Tuesday, 14 April 2015

A Runner bean trench


I'm always looking for new ideas on how I can improve what I grow. There's always plenty of advice and inspiration about, some bright new ideas and some age old tricks that your grandparents might have used.

One that I haven't heard of prior to this year is a runner bean trench. The principle being that instead of adding your moisture retentive waste to the compost heap you bury it all in a trench where you are going to plant your runner beans. It makes sense really, beans love and need moisture particularly when coming into flower, the buried waste will provide them with this and over time release nutrients into the soil and more importantly feed the plant.


Perhaps I should explain further as to why I'm paying so much attention to my runner beans this year.
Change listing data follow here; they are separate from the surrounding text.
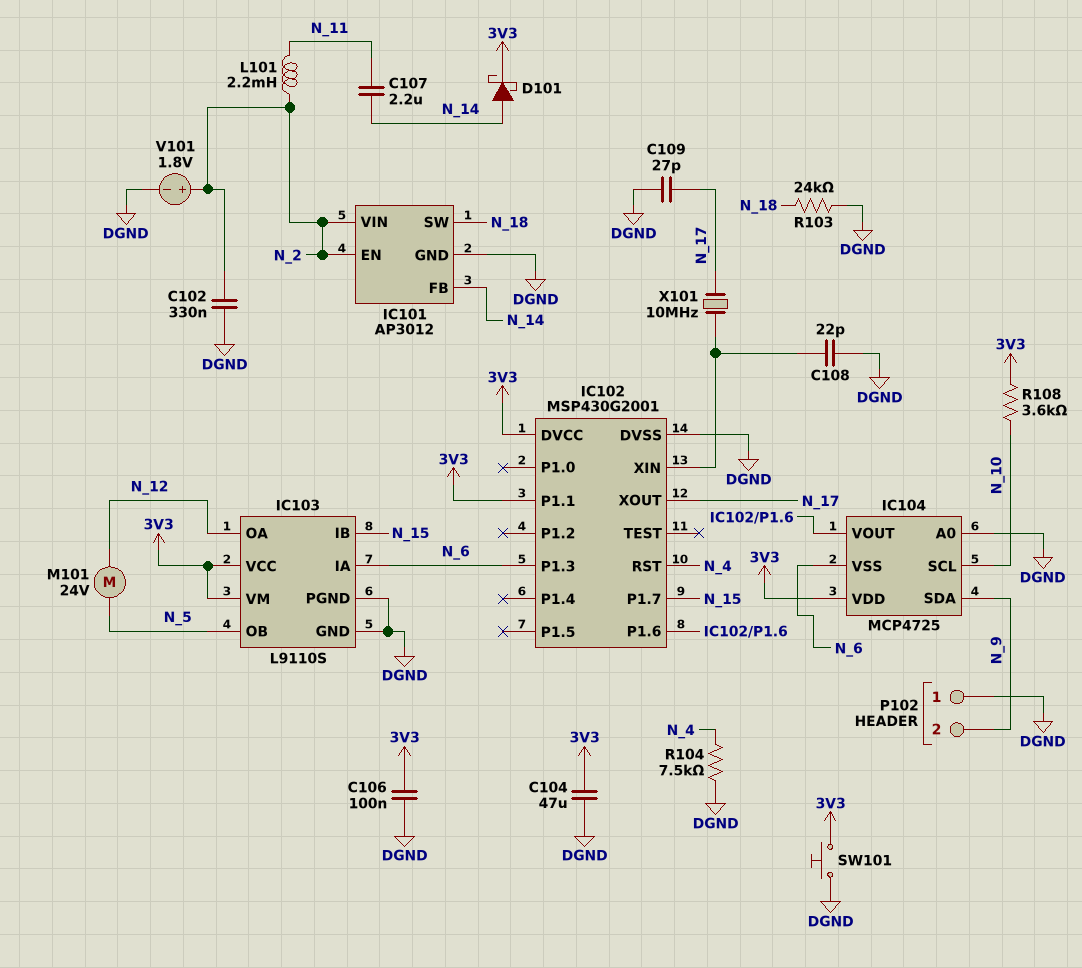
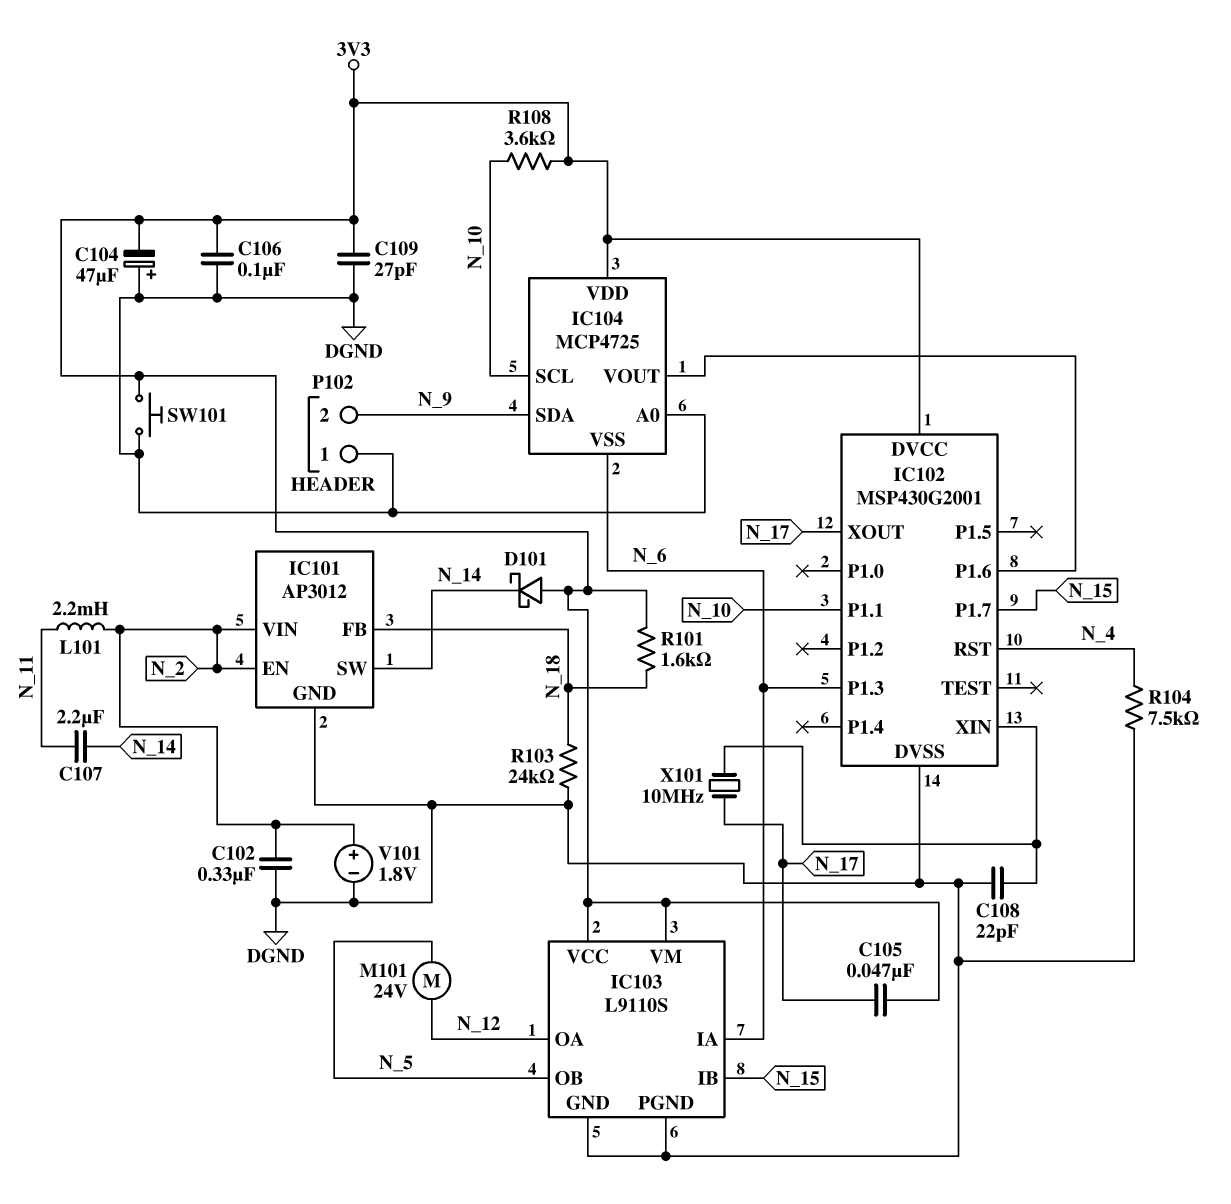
C104: 47uF (3V3, DGND) -> 47uF (plus DGND, minus 3V3)
C105: none -> 47nF (3V3, N_17)
C109: 27pF (DGND, N_17) -> 27pF (3V3, DGND)
D101: schottky (A N_14, K 3V3) -> schottky (A 3V3, K N_14)
IC101 pin FB: N_14 -> N_18
IC101 pin SW: N_18 -> N_14
IC102 pin P1.1: 3V3 -> N_10
R101: none -> 1.6k (3V3, N_18)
Last years were perfectly fine however they all came at once and frozen runner beans just aren't as good as fresh. The season was fairly short and they went stringy quite quickly, maybe my fault for not harvesting them as young as I could of certainly something I'll aim to do this year. Also I had intended to enter these beans into the local village show, one in particular was looking hot favorite for the longest runner bean until the chickens got loose and pecked the end off. This has prompted me to invest in a pack of just ten seeds of a variety called 'Stenner' at a price you would normally pay for two hundred seeds. It sounds obsessive I know and I questioned myself when I bought them but if that's what it takes to at least get one entry into the show this year it'll be worth it.

Rumour has it that the beans should be massaged from a young age to ensure that they are perfectly straight. Now that does sound a step too far but don't be surprised if you find me hidden amongst a runner bean bush come midsummer.

Anyway having  recently combined two compost heaps to free up a site to start another I had plenty of material that could go into the trench. If your more organised than me you wont have put your runner beans canes up yet hindering your access to dig the trench. I was a bit keen a few weeks ago and after a particularly rough couple of weeks with the weather I was desperate to add some structure to the garden. Pulling a few canes aside I dug a trench about a foot deep and and put about six inches of half rotted material form the compost heap. This was mainly straw, kitchen waste and cardboard.


You can just see the broad beans in background starting to shoot up. These were started off on the windowsill and planted out about three weeks ago. I added a few organic chicken manure pellets to the trench and back-filled it with the soil I had originally taken out. This year I have eighteen canes so planted two beans either side of the first six canes. The rest will go in successionally throughout the coming weeks. This used up the rest of last years seeds so in addition to the show stoppers I 'll have to get another pack. Three varieties is a good thing though, it's part of the reason that we grow our own so that we can taste things that you just can't buy. I probably won't buy last years seeds again they were okay but I just felt they could be improved on in flavour so now I'm looking forward to finding a new variety to try.